Valéry Giscard d’Estaing (born 2 February 1926 in Koblenz; died 2 December 2020 in Authon, Loir-et-Cher) was a French politician and president of the French Republic from 1974 to 1981. He presented himself as a modern, European-minded statesman of the centre right and shaped France through social reforms, economic expertise and a strong commitment to European integration. His term also reflects the tensions of the 1970s: oil shocks, unemployment, conflicts within the centre-right camp and controversies that weighed on his re-election campaign.
Giscard d’Estaing was born in Koblenz because his father worked there in the French administration of the occupied Rhineland after the First World War. The family came from an upper-middle-class background with strong roots in Auvergne. After schooling in Paris, Giscard d’Estaing experienced the liberation of Paris as an eighteen-year-old in August 1944 and then joined the French First Army. After the war he resumed his education, attending the École polytechnique and later the École nationale d’administration.
In 1956 Giscard d’Estaing was first elected deputy for Puy-de-Dôme. Auvergne remained politically important to him; there he built a local base over decades. In Paris he became known above all as a finance politician. He worked in the financial administration, became secretary of state and later finance minister. Even before his presidency, his political profile was linked to economic competence, technocratic language and the ambition to make France more modern and more European.
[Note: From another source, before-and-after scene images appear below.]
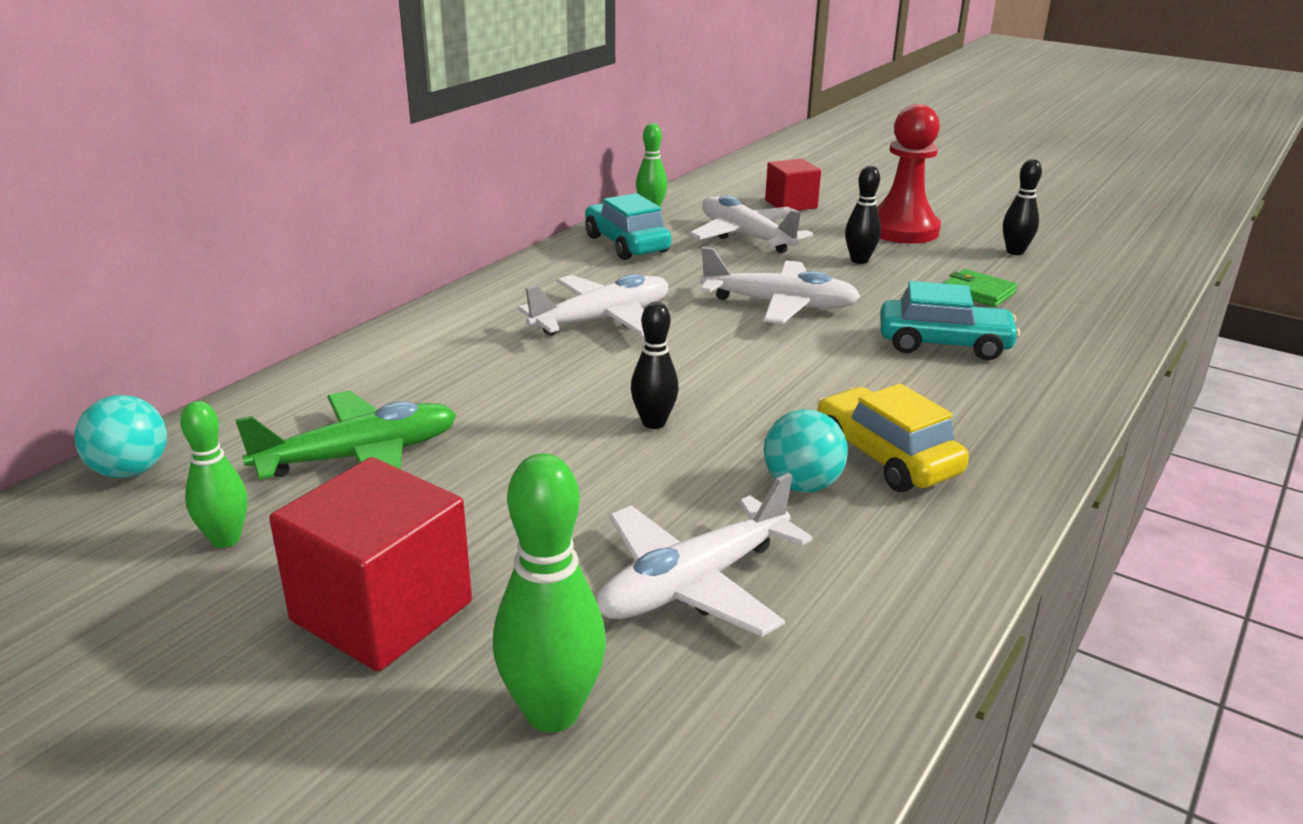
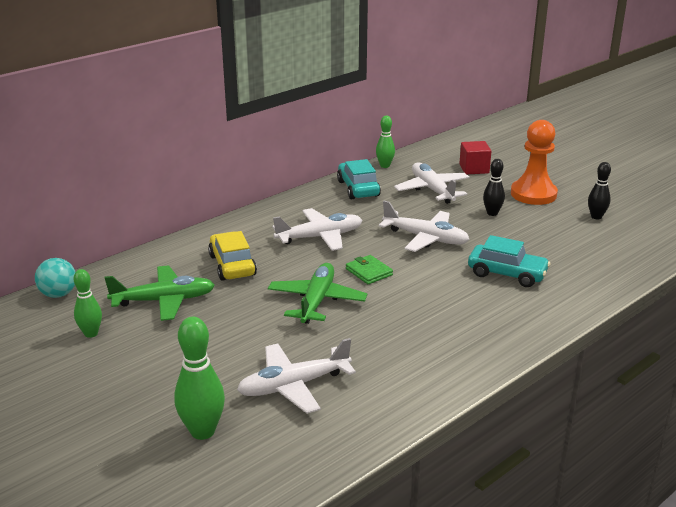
camera: 15 degrees right, 0 degrees up
(382, 611) = (147, 376): red cube -> none
(653, 423) = (317, 301): black bowling pin -> green plane
(802, 485) = (375, 345): turquoise ball -> none
(885, 457) = (429, 336): yellow car -> yellow car (232, 265)
(902, 230) = (533, 194): red pawn -> orange pawn
(978, 292) = (552, 242): green wallet -> green wallet (369, 272)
After the death of Georges Pompidou, Giscard d’Estaing won the presidential election against François Mitterrand on 19 May 1974. He was 48 and deliberately appeared younger and more open than many political figures of the postwar period. His campaign used proximity, television and the promise of a calmer, more liberal modernisation. The new president did not seek to revolutionise France, but to open it socially and make its institutions more flexible.
The beginning of his term brought several reforms that changed everyday life in France. In 1974 the age of majority was lowered to 18. In 1975 the reform on voluntary termination of pregnancy, defended by Simone Veil, was promulgated. The same year brought reform of divorce law, including divorce by mutual consent. These decisions made Giscard d’Estaing’s presidency an important phase of social liberalisation, even though the reforms were politically contested.
In foreign policy Giscard d’Estaing was one of the defining European politicians of his generation. His cooperation with German chancellor Helmut Schmidt was especially close. Both saw European integration also in economic and monetary terms. Their years in office produced important impulses for the European Council, the European Monetary System and the later common currency. In 1975 the first summit of the leading industrial countries took place at Rambouillet, a forerunner of the G7 format. For Giscard d’Estaing, Europe was not decorative policy but part of French statecraft.
His presidency fell into a difficult economic period. The oil shocks and the end of the long postwar boom hit France hard. Unemployment and inflation made his modernising claim harder to sustain. Political pressure also grew: his relationship with Jacques Chirac broke down, the right remained divided, and the Bokassa diamonds affair damaged Giscard d’Estaing’s reputation. On 10 May 1981 he lost the runoff election to François Mitterrand. His presidency ended after a single seven-year term.
After 1981 Giscard d’Estaing did not withdraw from politics. He remained active in Auvergne, was again a deputy, served as president of the regional council and sat in the European Parliament. His later role lay above all in Europe. In 2001 he was appointed to chair the Convention on the Future of Europe, which drafted a constitutional treaty for the European Union. The draft later failed in referendums in France and the Netherlands, but his work remained an important moment in the debate over European reform.
In 2003 Giscard d’Estaing received the International Charlemagne Prize of Aachen. The same year he became a member of the Académie française. These late honours showed that his significance extended beyond seven years in the Élysée Palace. On 2 December 2020 Valéry Giscard d’Estaing died in Authon at the age of 94. At the time he was the longest-lived former president of France.
Valéry Giscard d’Estaing remains visible as the president of a transitional period. He modernised France on social questions, strengthened the country’s European course and sought a new style of political presentation. At the same time, the economic crisis, internal political breaks and debates about his relationship with Bokassa show the limits of his project. His legacy does not lie in a flawless term, but in a politics that tried to lead France after 1968 and after de Gaulle into the present of the 1970s: younger, more liberal, more technical and more European.